I wouldn't wish this on anyone! Why do we say things like that anyway?
"I wouldn't wish this on anyone?"
I mean, seriously, does that mean we even thought about it? That's about where my brain is. the Smart One says I have fuzzy brain. I just know I'm tired of being sick, or taking care of the sick, or even thinking sick. Except really, I can't think anymore, because I have fuzzy brain and it really HURTS to think, or cough, or sneeze. I have to hold my head just to sneeze or cough so that my brain does not explode of our my ears!

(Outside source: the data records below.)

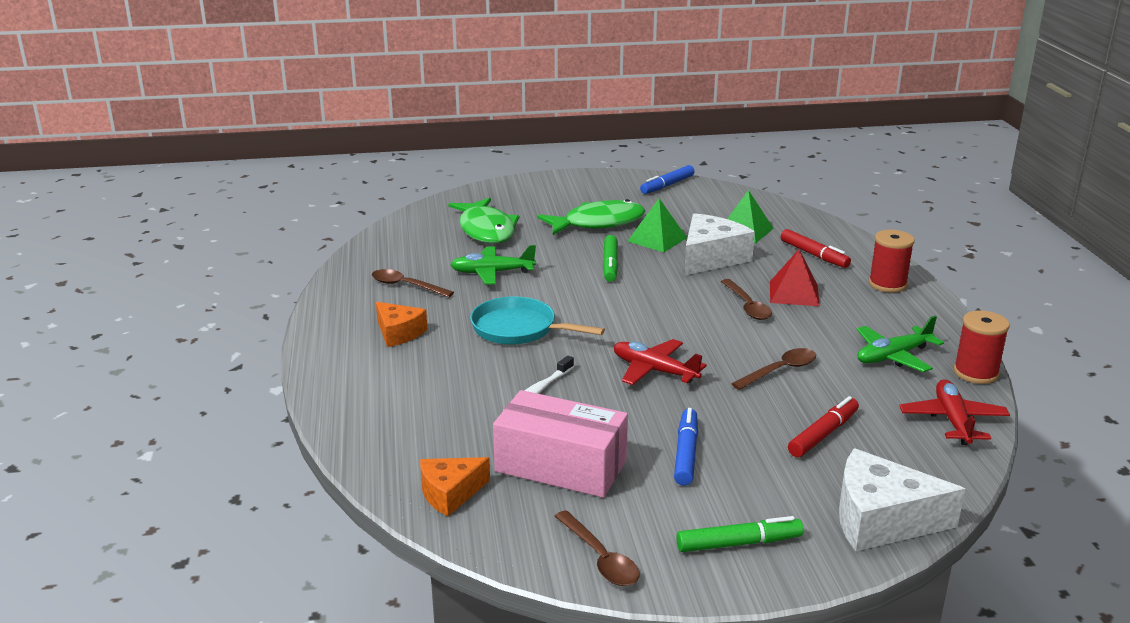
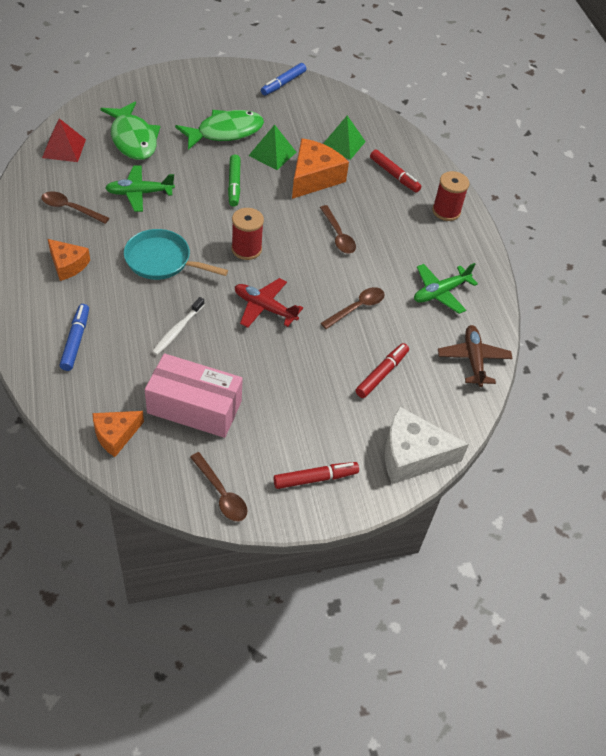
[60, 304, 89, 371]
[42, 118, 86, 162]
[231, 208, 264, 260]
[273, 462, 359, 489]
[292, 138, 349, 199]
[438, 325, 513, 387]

This plague has been in my house for almost two weeks now! Just when I think one is getting better, another gets it. I tried really hard to ignore it today. I got up. I took a shower. (The Drama Queen said I smelled when she went in for a cuddle. How rude!) I put on jeans and a t-shirt; a big one. I made quesadillas for the Smart One. I washed sheets and pillow cases. I took a nap in the recliner…something I never do!
I played a game of checkers with the Smart One while I lay on the recliner. He brought the blanket box over to the recliner so I could lay back and still play a game. Yeah, he beat me. Twice.
I helped B-Boo study for a test.
I'm back in a bed with clean sheets, blankets, and pillow cases.
I have no idea what I set out to write about this time. I hope it made sense. I have fuzzy brain.